Upon their arrival and introduction to the course, students will be asked to, very casually, draw their depictions of several monsters–characterized only by gender-charged attributes. Students will privately imagine: a witch, a bad parent, a vampire, and a ‘monster’. These illustrations will then be shared to excite discussions regarding the subtle creation of monsters, the cultural conception of womanhood, and the transgressive nature of the monstrous feminine. At the end of the first lecture, each drawing will be collected, without the designation of any grade or particular value, and then routinely re-introduced back to the class as a referential text to raise questions, incite analytical criticisms, and mark the progression of the students’ understanding of the course materials throughout the semester. We will, as a class, enter into the controversial sites of femininity, monstrosity, and otherness–transforming the monstrous-feminine bodies, figures, and symbols which were once the source of repulsion, into subjects worthy of appreciation and investigation.
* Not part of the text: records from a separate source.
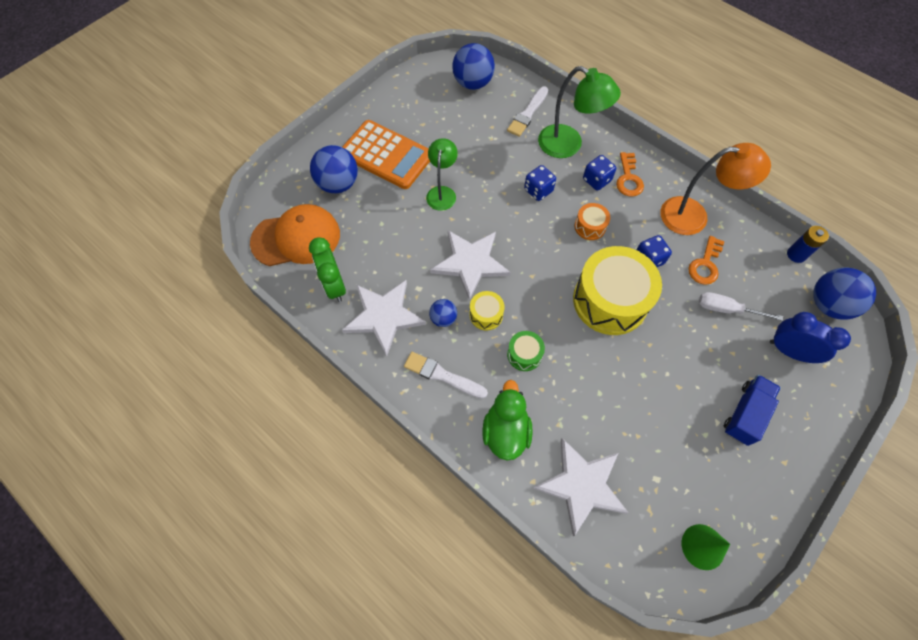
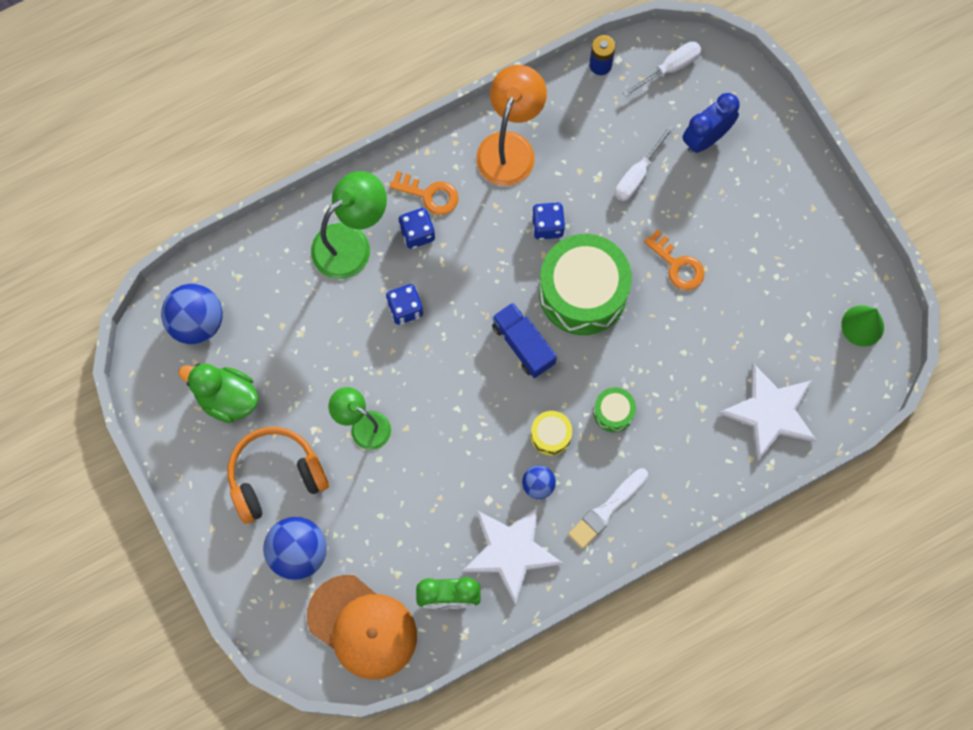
camera: 70 degrees left, 10 degrees up
(296, 238) = (362, 627): orange cap -> orange cap turned 120 degrees clockwise
(386, 155) = (275, 476): orange calculator -> orange headphones
(470, 263) = (477, 428): white star -> none
(505, 431) = (691, 465): green duck -> green duck (227, 398)
(528, 113) = (279, 271): white brush -> none
(590, 226) = (479, 270): orange drum -> none
(610, 301) = (583, 292): yellow drum -> green drum
(705, 264) = (576, 168): orange key -> orange key (677, 265)
(745, 413) = (754, 218): blue truck -> blue truck (523, 344)
(828, 304) = (670, 68): blue ball -> white screwdriver

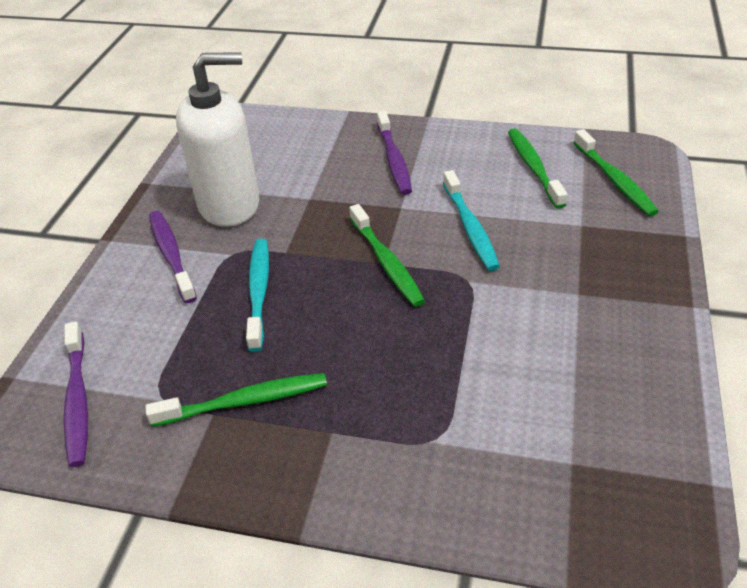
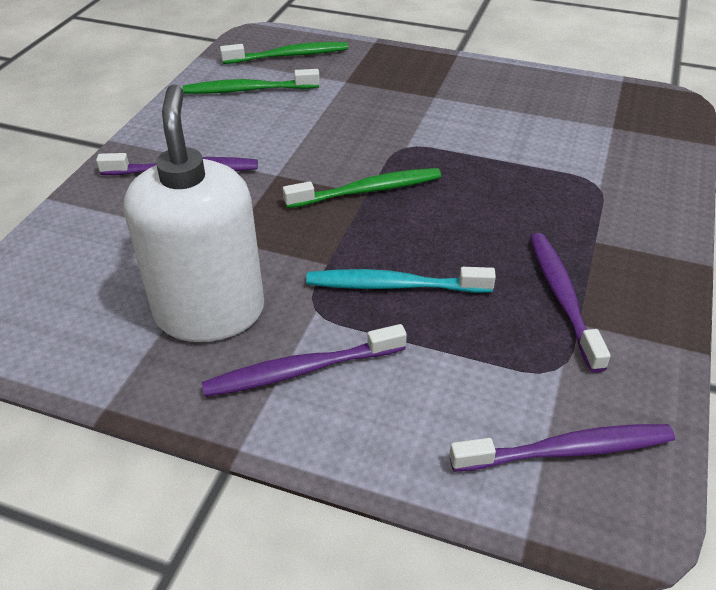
camera: 85 degrees left, 0 degrees up
(245, 401) = (562, 297): green toothbrush -> purple toothbrush
(470, 227) = (329, 136): turquoise toothbrush -> none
From the classical Grimm’s fairy stories to the feminist works of modern revisionists and photographic artists, we will fracture the traditional meanings, signs, and codes held by contemporary monstrous figures.

Without altering the original drawing, each student will be asked conduct an in-depth literary and/or psycho-social analysis of their monster’s figure and constitution. Then, drawing from previous class lectures, discussions, and readings, students will connect their private conception of monster-hood and femininity to the public culture at large–finding contemporary (media, literary, e.g.,) representations which relate to, and inform, their monstrous figures. Secondly, students will also be asked to compose, and analyze, their very own ‘fractured fairy story’: in the creative portion of this assignment, students will choose a fairy story they wish to ‘fracture’ and will thereby have the authority to alter, omit, and/or emphasize any of the narrative and structural elements of that story–no matter how extreme, stylistic, or novel it may seem at first. This unique story, along with an analytic component, will not only demonstrate the students’ understanding of, and interest towards, the course material and themes so far, but will also allow each student to re-envision the textual, or narrative, iconography of the role of women in literature.

To ensure the proper execution of my proposed project, I will readily guide and facilitate every discussion throughout the course–positing critical questions, welcoming alternative standpoints, and interrogating the students’ interpretation(s) of each text. As a supplement to the course materials, I will also implement my own work and research as a familiar source of connection and instruction: by, first, sharing the insights and revelations I previously made during my own enrollments under Professor Brenda Whitney’s teachings; and by, second, independently leading lectures which incorporate my individual knowledge of, and experiences with, Children’s Literature, Psychology, and Sociology; and, lastly, integrating aspects of my own cultural identity, relating to neuro-divergency, queerness, and racial otherness, in order to continually foster and facilitate a safe, inclusive, and welcoming academic environment.